Japanese prosecutors also drop cases even when they are sure that they have overwhelming evidence for conviction. Looking quickly again at the 2019 prosecutorial statistics, out of the 576,677 suspects as to whom the cases were dropped, 513,757 suspects were released from the procedure by “suspension of prosecution”, a decision of non-prosecution by the prosecutor under Article 248 of the Criminal Procedure Code which says, “Where prosecution is deemed unnecessary owing to the character, age, and environment of the offender, the gravity of the offense, and the circumstances or situation after the offense, prosecution need not be instituted.” 

This provision was inherited from the ministerial circular in the imperial era as mentioned above, ordering to avoid unnecessary prosecution. Under this provision, prosecutors in Japan drop more than half of the case before them even when they are convinced that they can secure conviction in the courtroom but do not see the need to do so or think that the suspect should be diverted and move forward to rehabilitation through different measures by his/her own endeavours.

Prosecutorial discretion in Japan is exercised fairly and efficiently. Still, since there are inherent possible risks of abuse of such huge authority conceivable, the law and practice provide for multiple norms and measures designed to prevent unwanted misuse. 
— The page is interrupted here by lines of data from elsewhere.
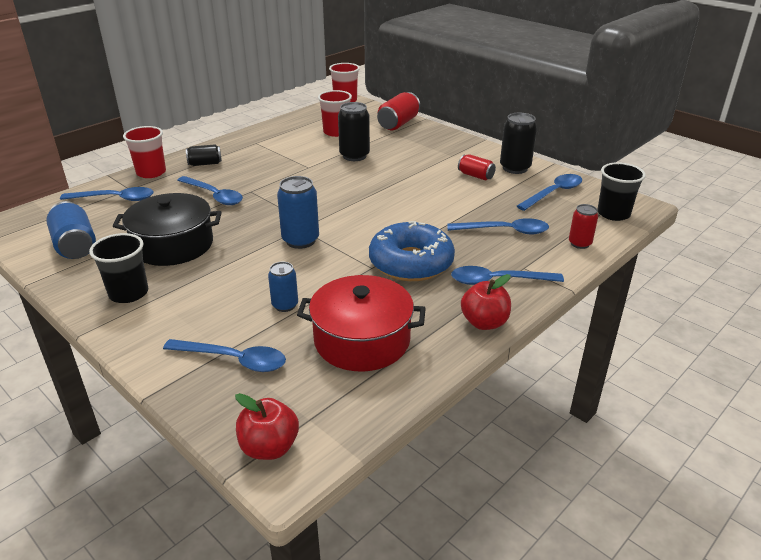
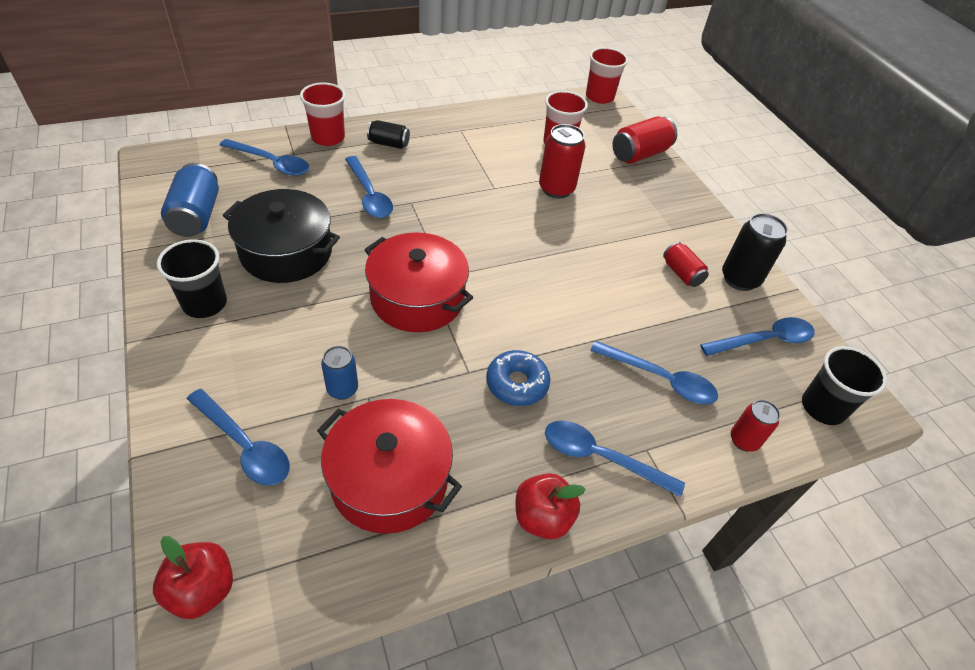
camera: 20 degrees right, 15 degrees up
(300, 240) = (417, 298): blue can -> red pot
(354, 156) = (556, 189): black can -> red can
(411, 263) = (517, 383): blue donut -> blue donut, size x0.60

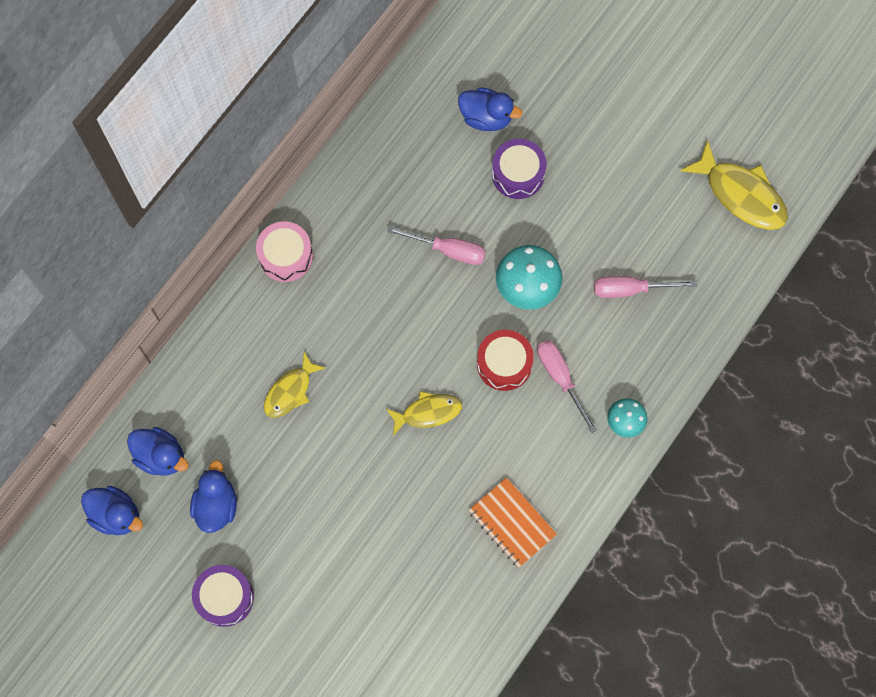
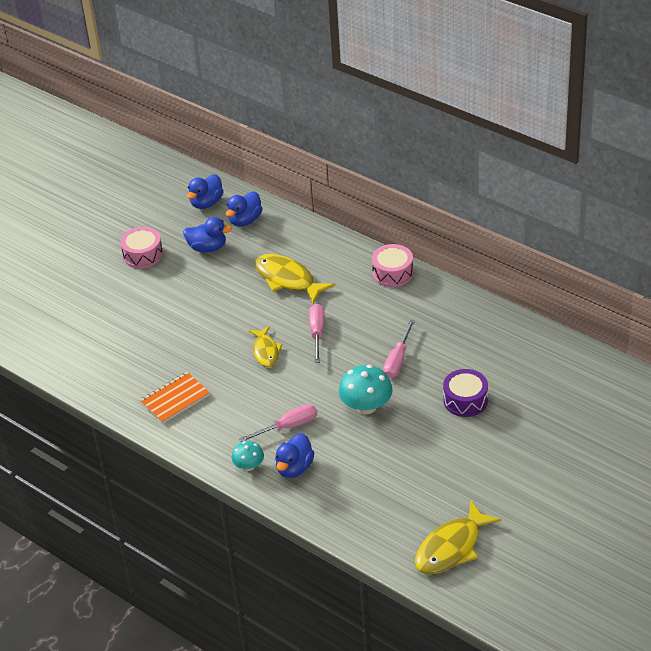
camera: 95 degrees right, 30 degrees down
(225, 597) = (143, 255): purple drum -> pink drum
(290, 391) = (287, 279): yellow fish -> yellow fish, size x1.60
(486, 117) = (515, 380): blue duck -> blue duck (294, 468)
(504, 364) = (302, 393): red drum -> none
(630, 289) = (362, 470): pink screwdriver -> pink screwdriver (317, 333)

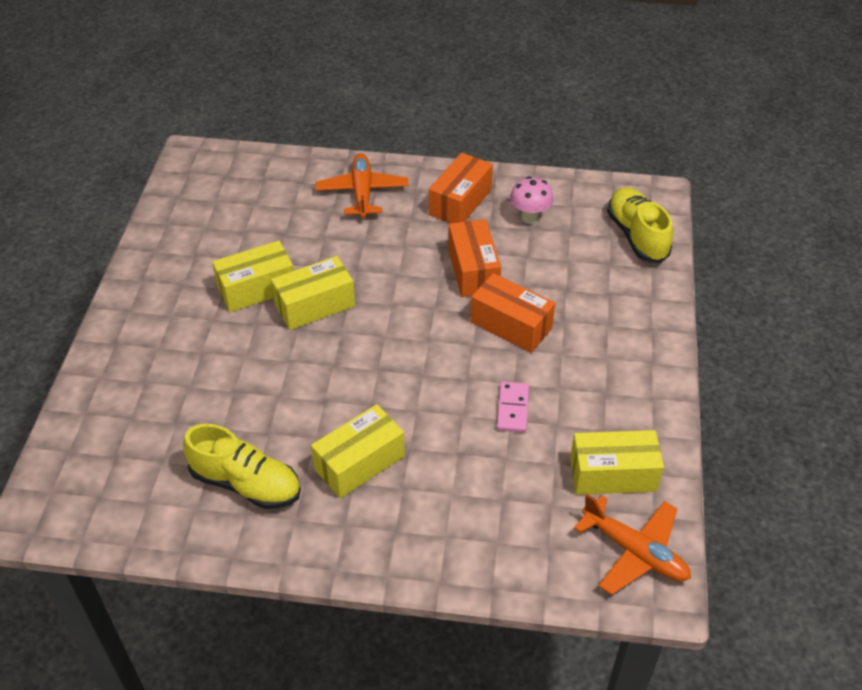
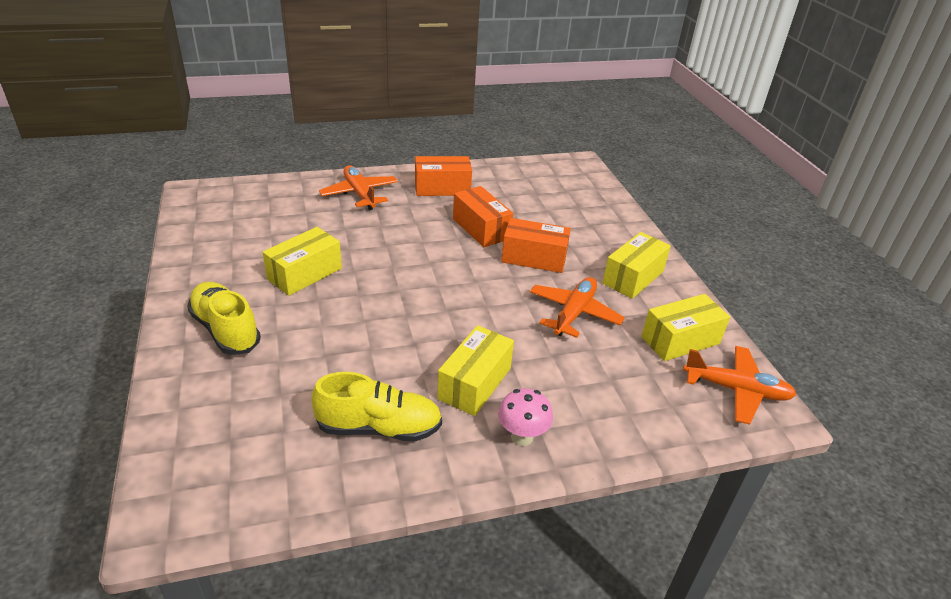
camera: 25 degrees left, 10 degrees down
(315, 305) = (364, 276): yellow box -> yellow box (633, 277)
(460, 202) = (442, 188): orange box -> orange box turned 75 degrees clockwise
(512, 409) = (574, 313): pink domino -> orange plane
(529, 217) = (501, 189): pink mushroom -> pink mushroom (522, 437)
(637, 236) = (584, 187): yellow shoe -> yellow shoe (226, 330)

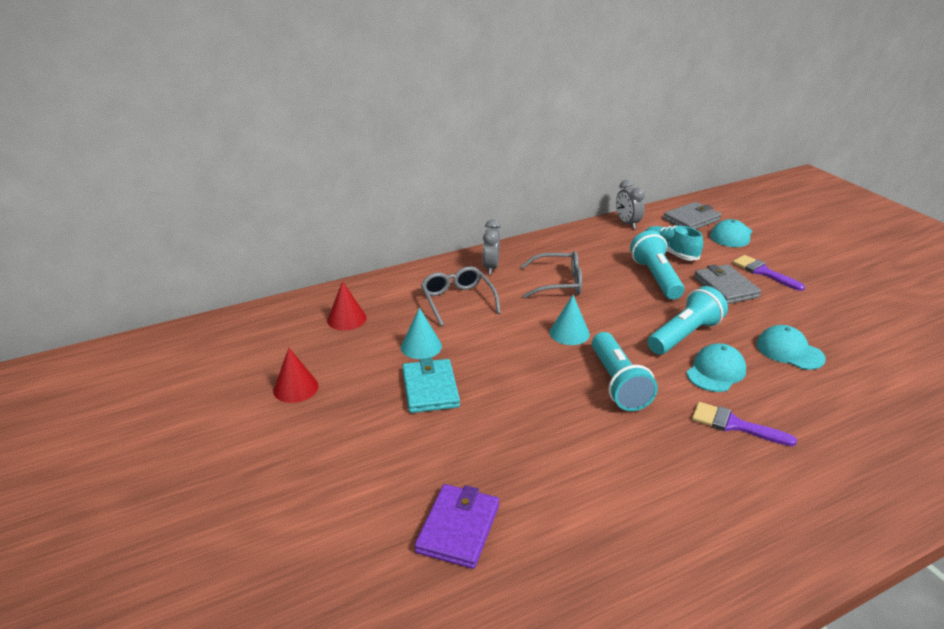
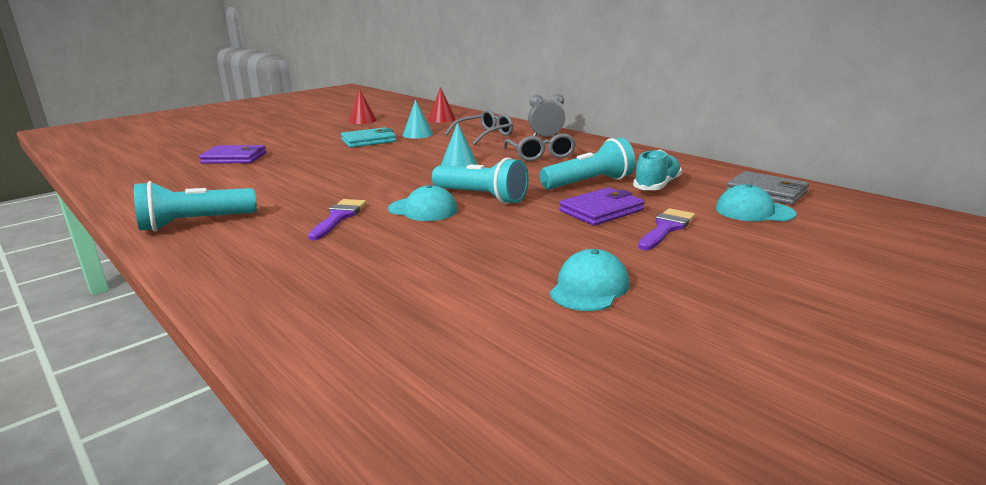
camera: 75 degrees right, 10 degrees down
(618, 383) = (391, 180): turquoise flashlight -> turquoise flashlight (195, 223)
(627, 223) = (703, 168): grey clock -> none
(725, 287) = (601, 210): grey wallet -> purple wallet
(789, 351) = (479, 240): turquoise cap -> turquoise cap (589, 287)

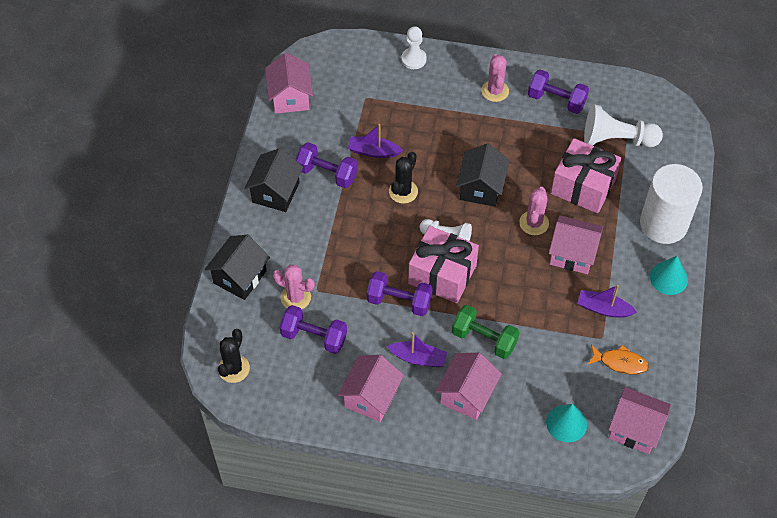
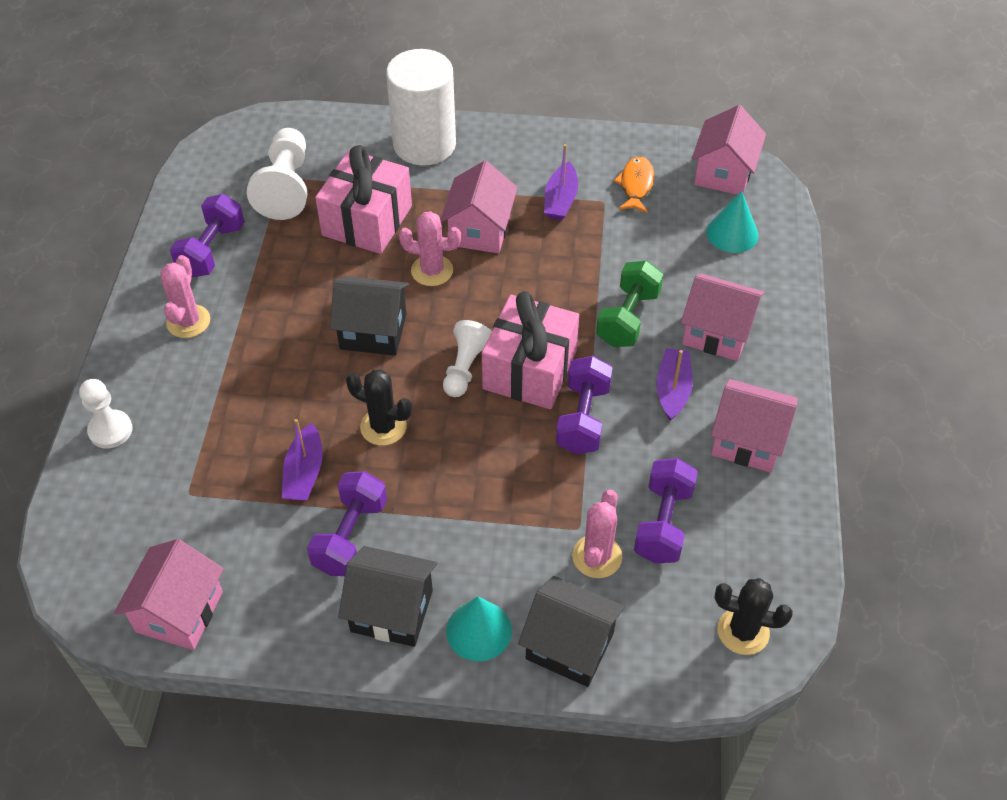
camera: 95 degrees left, 5 degrees down
(290, 97) = (179, 612): pink house -> pink house turned 60 degrees counterclockwise
(495, 91) = (188, 321): pink cactus -> pink cactus turned 75 degrees counterclockwise
(668, 278) = (506, 141): turquoise cone -> turquoise cone (479, 630)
One is the activity of the Committee for Inquest of Prosecution, a committee comprised of ordinary citizens which reviews the non-prosecution decisions by the prosecutors and if it determines that the case should be prosecuted, the prosecution must reopen the case and make efforts to prosecute. If they still do not, and the committee still finds it necessary to prosecute the case, then the case will be assigned to private lawyers who will take over the prosecution act as prosecutors and prosecute the case. 

There are some other formal systems and developed practice to prevent undue dropping of cases by the prosecutors and thereby the fair and appropriate discretionary decision-making by the prosecutors is systematically and practically secured.


[Taro Morinaga is a Government Attorney/Public Prosecutor of Japan, with more than two decades of legal experience. He is currently the Director of the International Cooperation Department of the Research and Training Institute of the Ministry of Justice of Japan, and lead trainer for the country focused training program conducted by Japan International Cooperation Agency (JICA) towards capacity enhancement of the Attorney General’s Department and other justice sector institutions in Sri Lanka.]


(Disclaimer: Please be advised the contents expressed herein do not represent any findings or opinion of any governmental or non-governmental institution of Japan and the author is alone responsible therefor.)